What violates the tax code is getting partisan, starting to say, well, now, you should vote for the Republican, you should vote for the Democrat, you would vote for somebody else.


COOPER: Because he's saying he's just preaching the word of God, which then implies the word of God is telling you how to vote.

LYNN: Yes.

See, you may, remember earlier in the campaign cycle, there were four, count them, four candidates in one political party all of whom said God had told them -- in Rick Santorum's case, God had told his wife, who told him, they would be the next president of the United States.

You have to be very careful as a pastor or a layperson. When you think you're hearing from God, you better be awfully sure that is God speaking, because otherwise you do tremendous damage. You do the kind of damage that's going on in communities all over this country, with this kind of hateful rhetoric coming out of an institution that is supposed to care about people, that's supposed to be involved in the love of all, not the hatred of some.

COOPER: Reverend Lynn, appreciate your time tonight. Thank you.

LYNN: Thank you.

COOPER: We will continue to follow it.

Let us know what you think. We're on Facebook. Follow me on Twitter @AndersonCooper. I will be tweeting tonight.

"Raw Politics" now ahead: the battle over Mitt Romney's record at Bain Capital -- Democrats now using Republican voices against Mitt Romney, Republicans using Democratic voices against President Obama. Ari Fleischer, James Carville square off next.


COOPER: "Raw Politics" now: the continuing battle over Mitt Romney's record at Bain Capital and both sides trying to fight it by using members of the other side as their own unwitting political surrogates.

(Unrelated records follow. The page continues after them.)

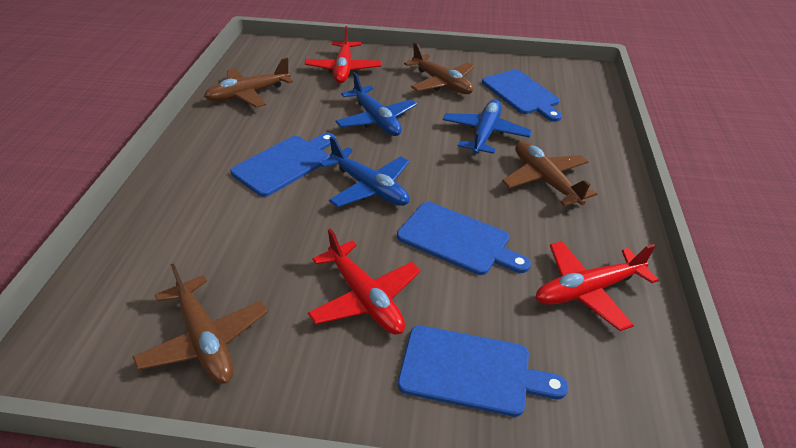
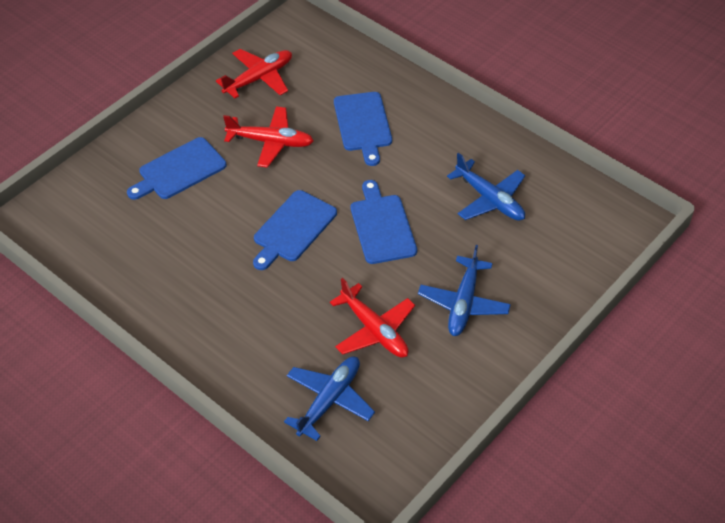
brown plane: 4 -> 0

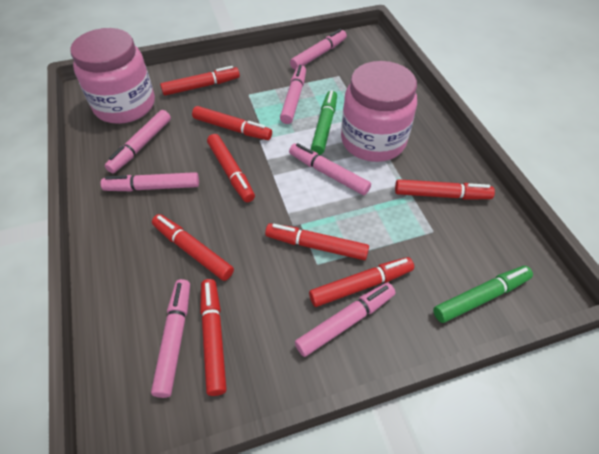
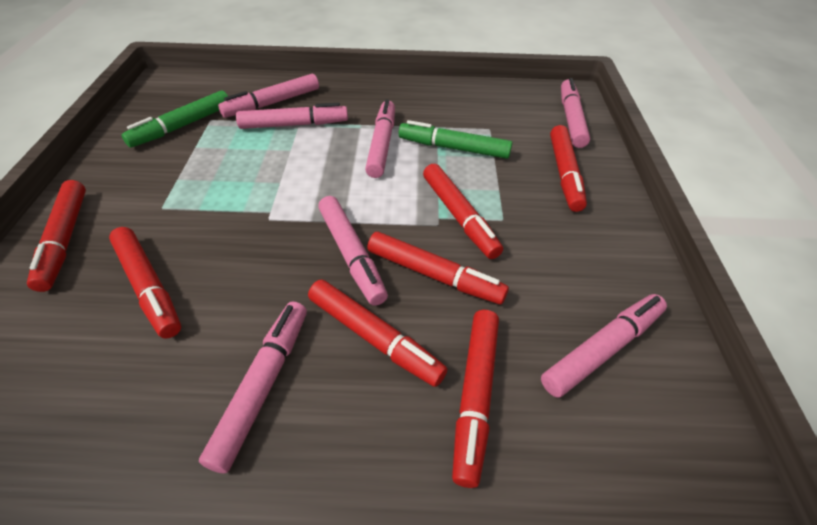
pink jar: 2 -> 0
red marker: 8 -> 7

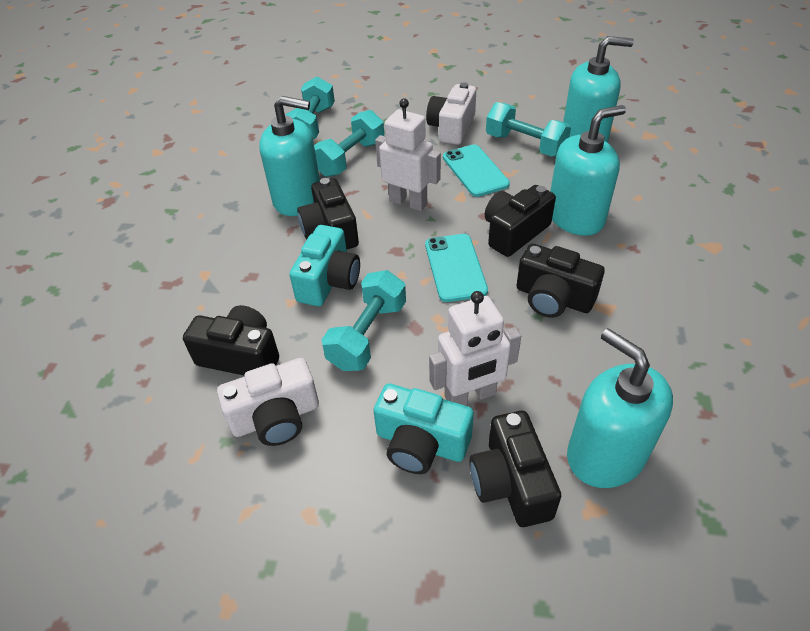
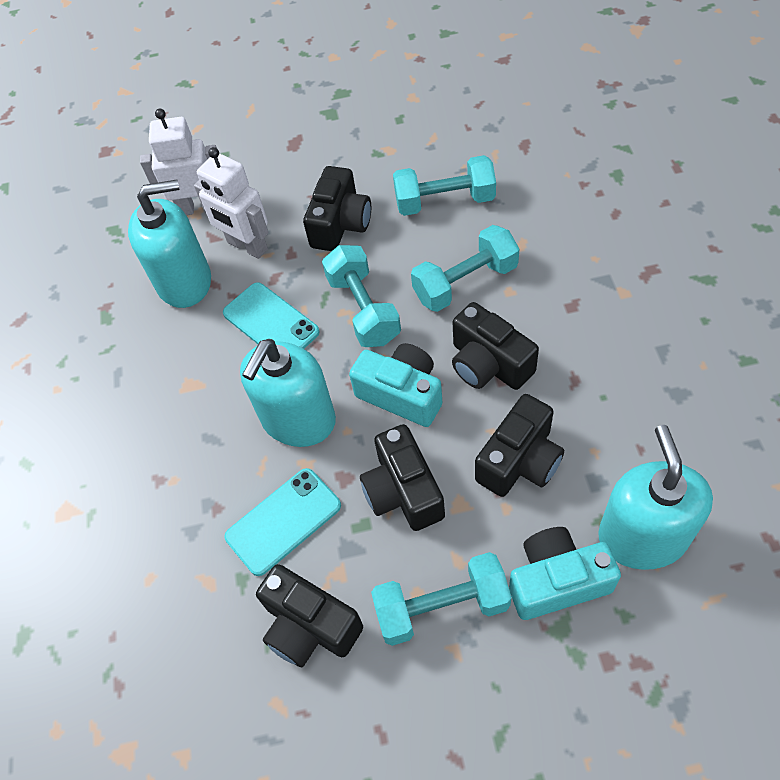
turquoise soap dispenser: 4 -> 3
white camera: 2 -> 0

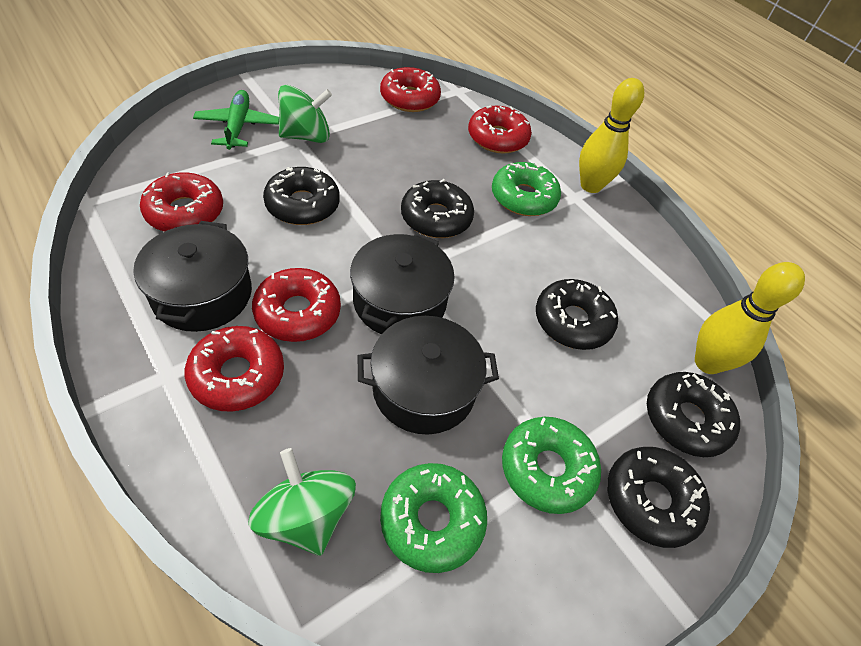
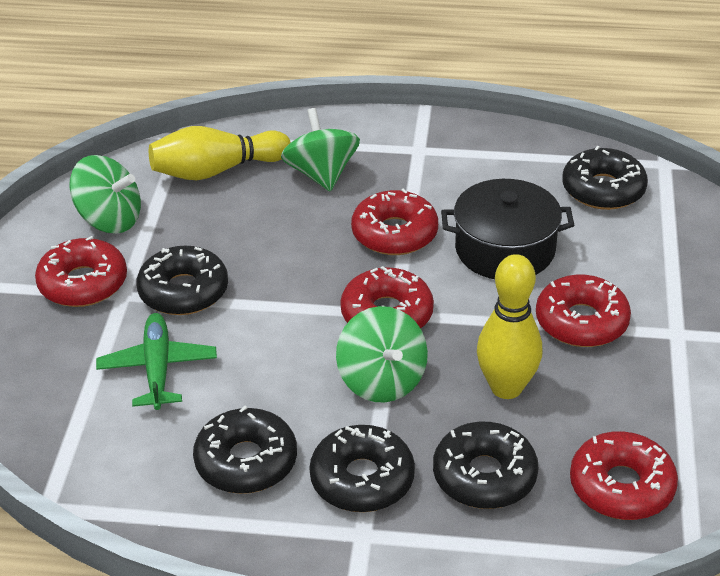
black pot: 3 -> 1
green donut: 3 -> 0
green spinning top: 2 -> 3

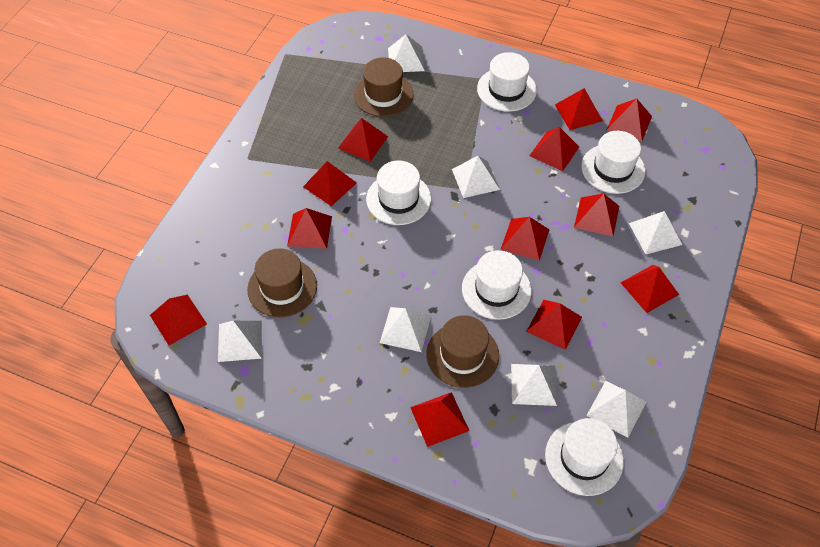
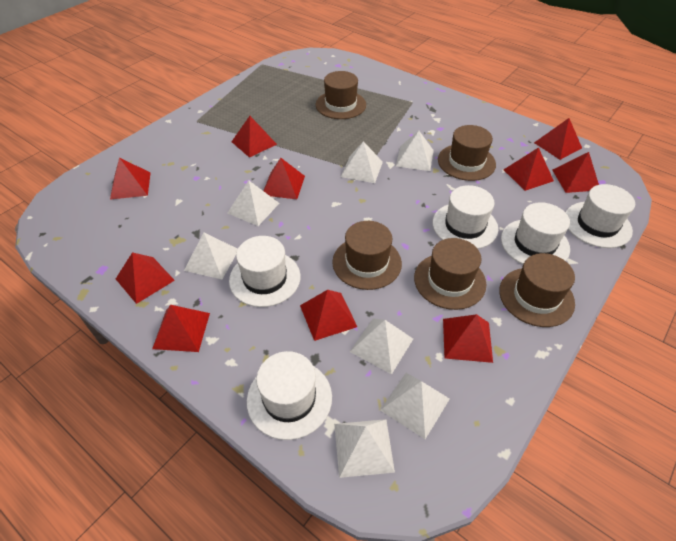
brown hat: 3 -> 5
red pyramid: 12 -> 10

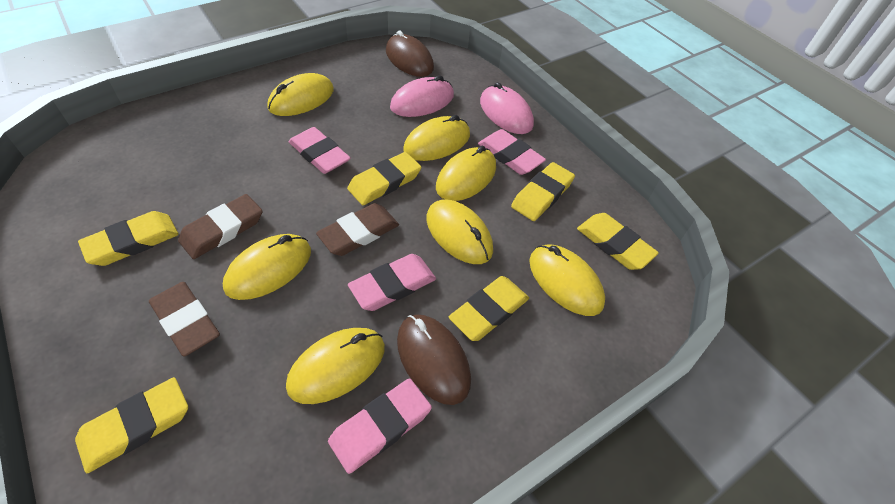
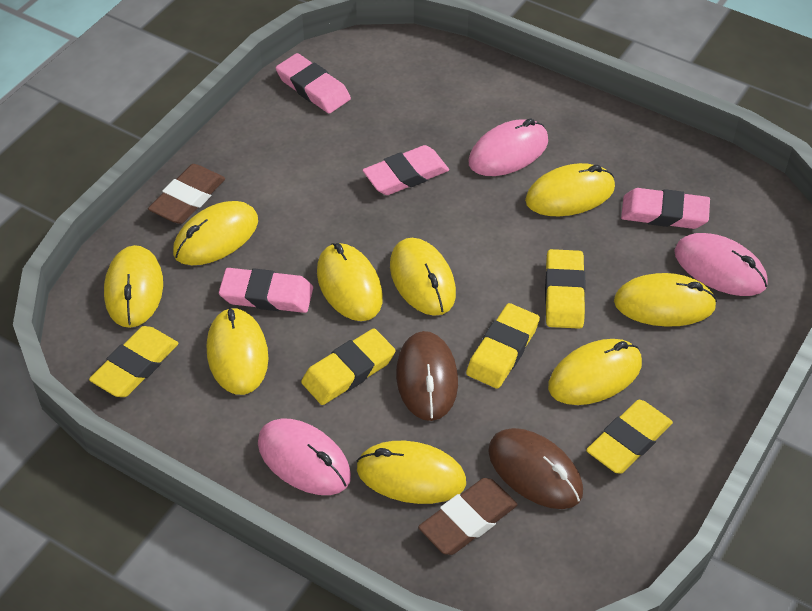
brown eraser: 3 -> 2
pink mouse: 2 -> 3
yellow eraser: 6 -> 5
yellow mouse: 7 -> 9

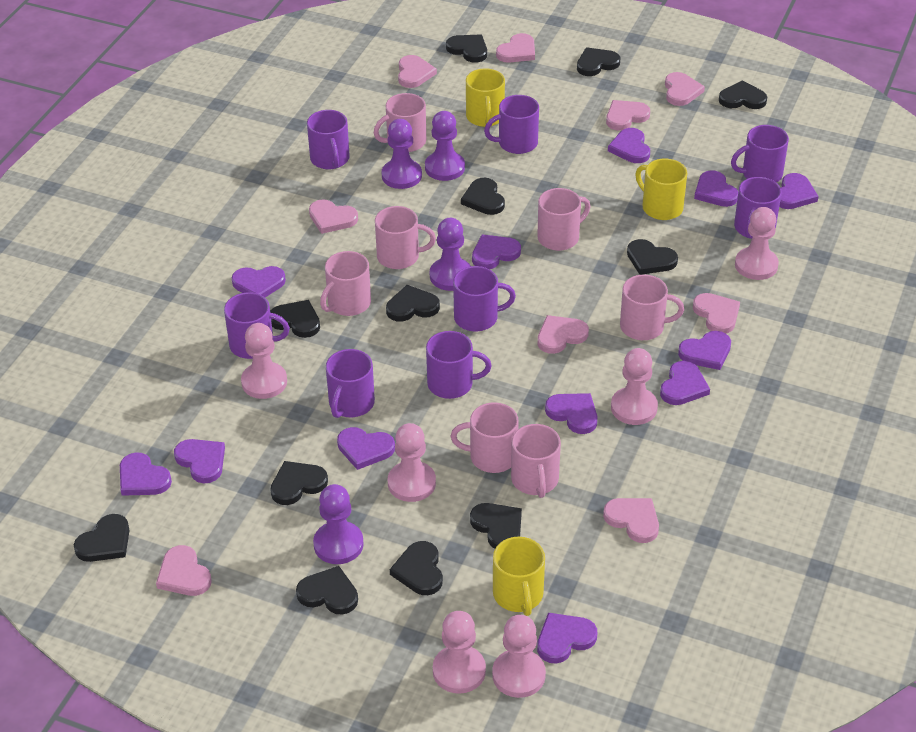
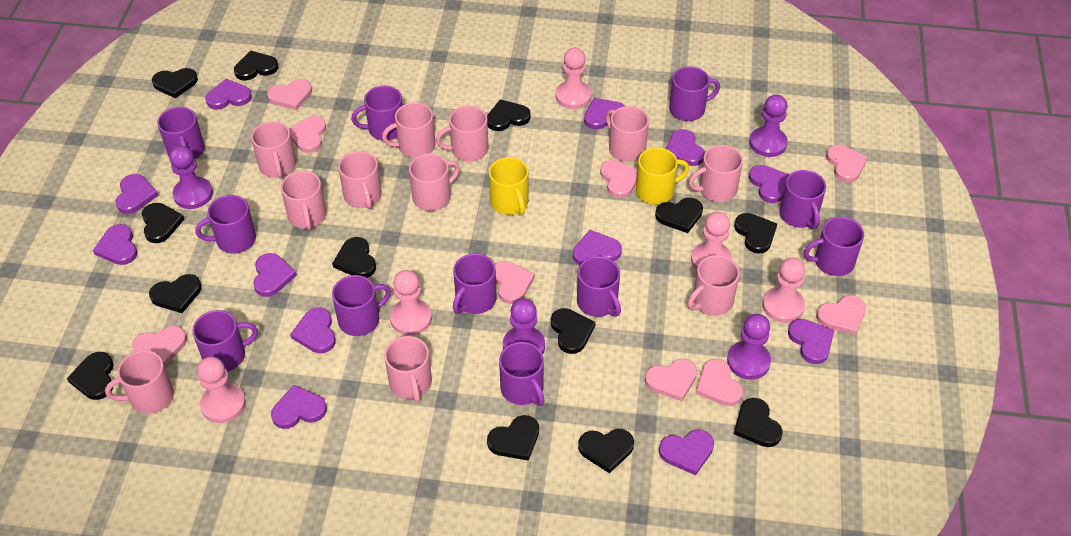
black heart: 12 -> 13
pink mug: 7 -> 11
pink pawn: 6 -> 5
purple mug: 8 -> 11
yellow mug: 3 -> 2

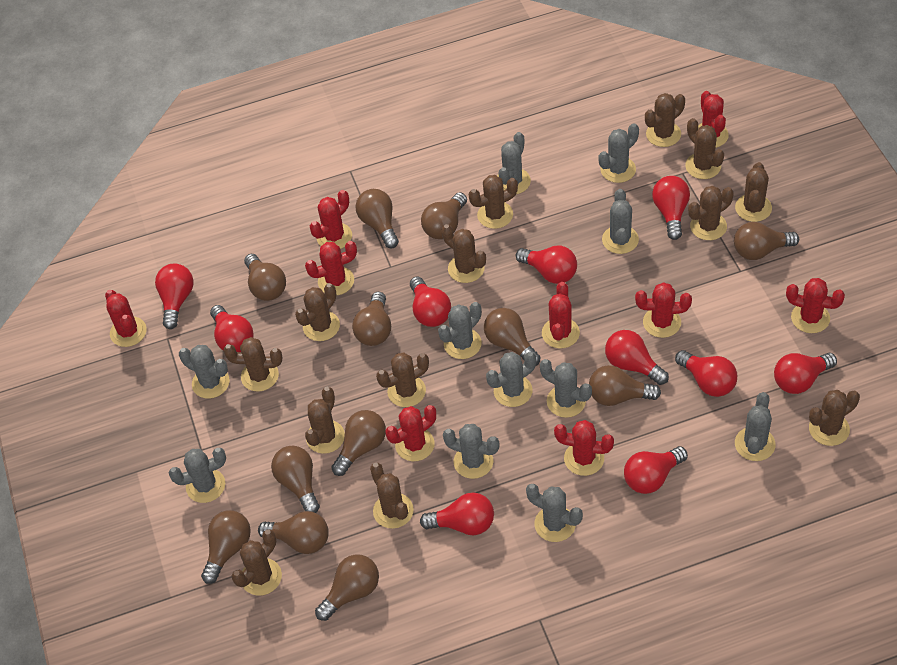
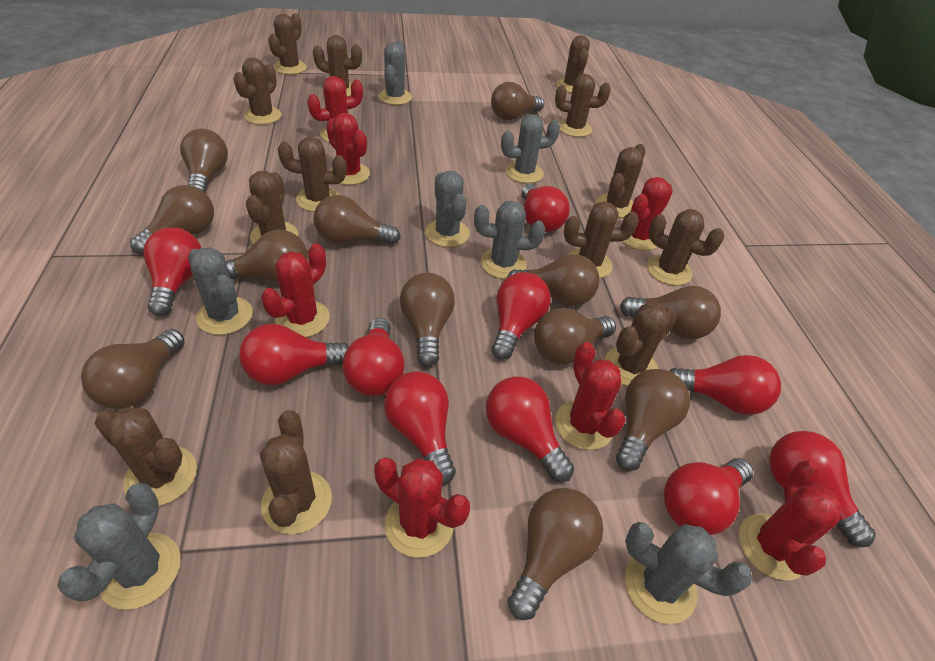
grey cactus: 11 -> 7
red cactus: 9 -> 7

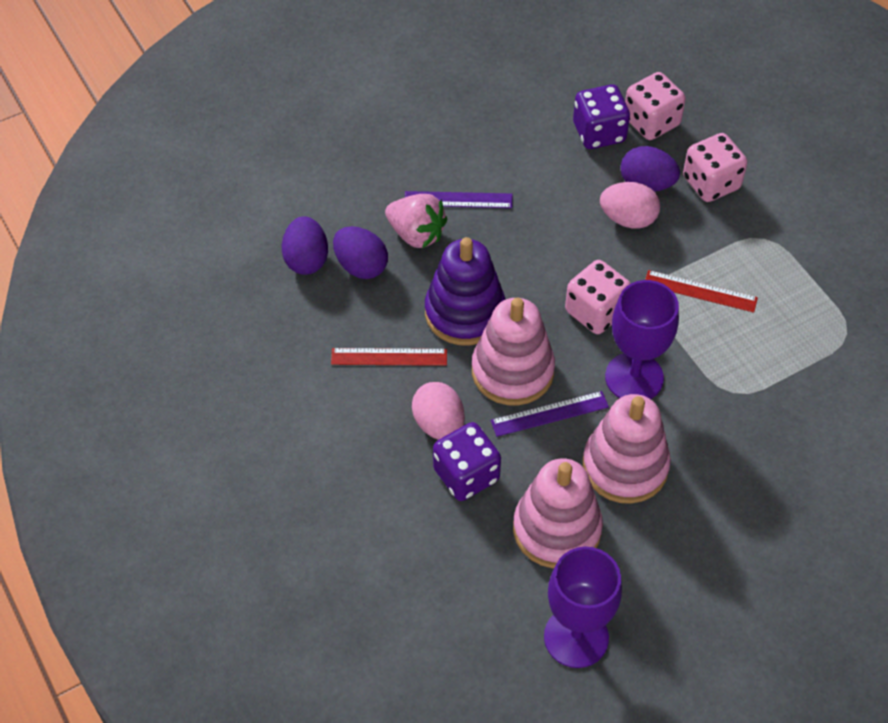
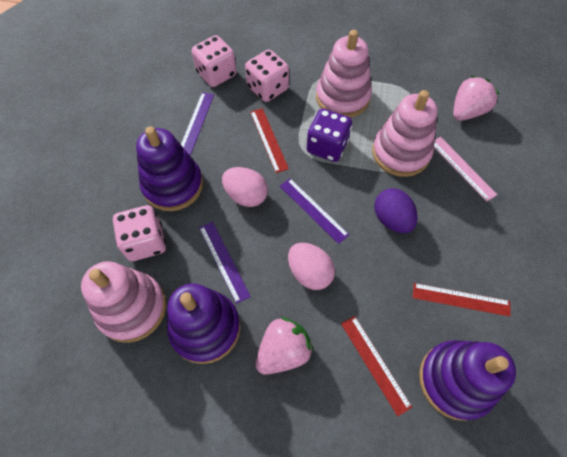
pink ruler: 0 -> 1
pink strawberry: 1 -> 2
purple dice: 2 -> 1
purple egg: 3 -> 1
purple goblet: 2 -> 0
purple ruler: 2 -> 3
purple stacking toy: 1 -> 3
red ruler: 2 -> 3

Democrats showing up in Republican ads, Republicans showing up in Democratic ads, cats and dogs living together -- that's actually a line from "Ghostbusters." But the rest, though, is pure "Raw Politics."

Today, a day after Republicans used Obama supporters in a pro-Romney ad, a pro-Obama super PAC put out an ad starring Mitt Romney's former GOP opponents attacking him on Bain.


GOV. RICK PERRY (R), TEXAS: They sit there and they wait until they see a distressed company and then they swoop in and pick the carcass clean and then fly away.

NEWT GINGRICH (R), FORMER PRESIDENTIAL CANDIDATE: Loot companies, leave behind broken families, broken towns, people on unemployment.

JON HUNTSMAN JR. (R), FORMER UTAH GOVERNOR: Governor Romney enjoying firing people. I enjoy creating jobs.

PERRY: It's the ultimate insult for Mitt Romney to come to South Carolina and tell you he feels your pain, because he caused it.


COOPER: Well, for the record, a top Romney adviser calls the ad -- quote -- "performance art gibberish."

And now not long ago, ABC News is reporting that a top Obama donor, a guy named Jonathan Levine, is a longtime Bain executive. President Obama has hired a number of people who have worked in private equity and solicits campaign contributions from private equity firm employees, as he was doing last week here in New York.

Last night, I asked Obama campaign spokesman Ben LaBolt about that contradiction.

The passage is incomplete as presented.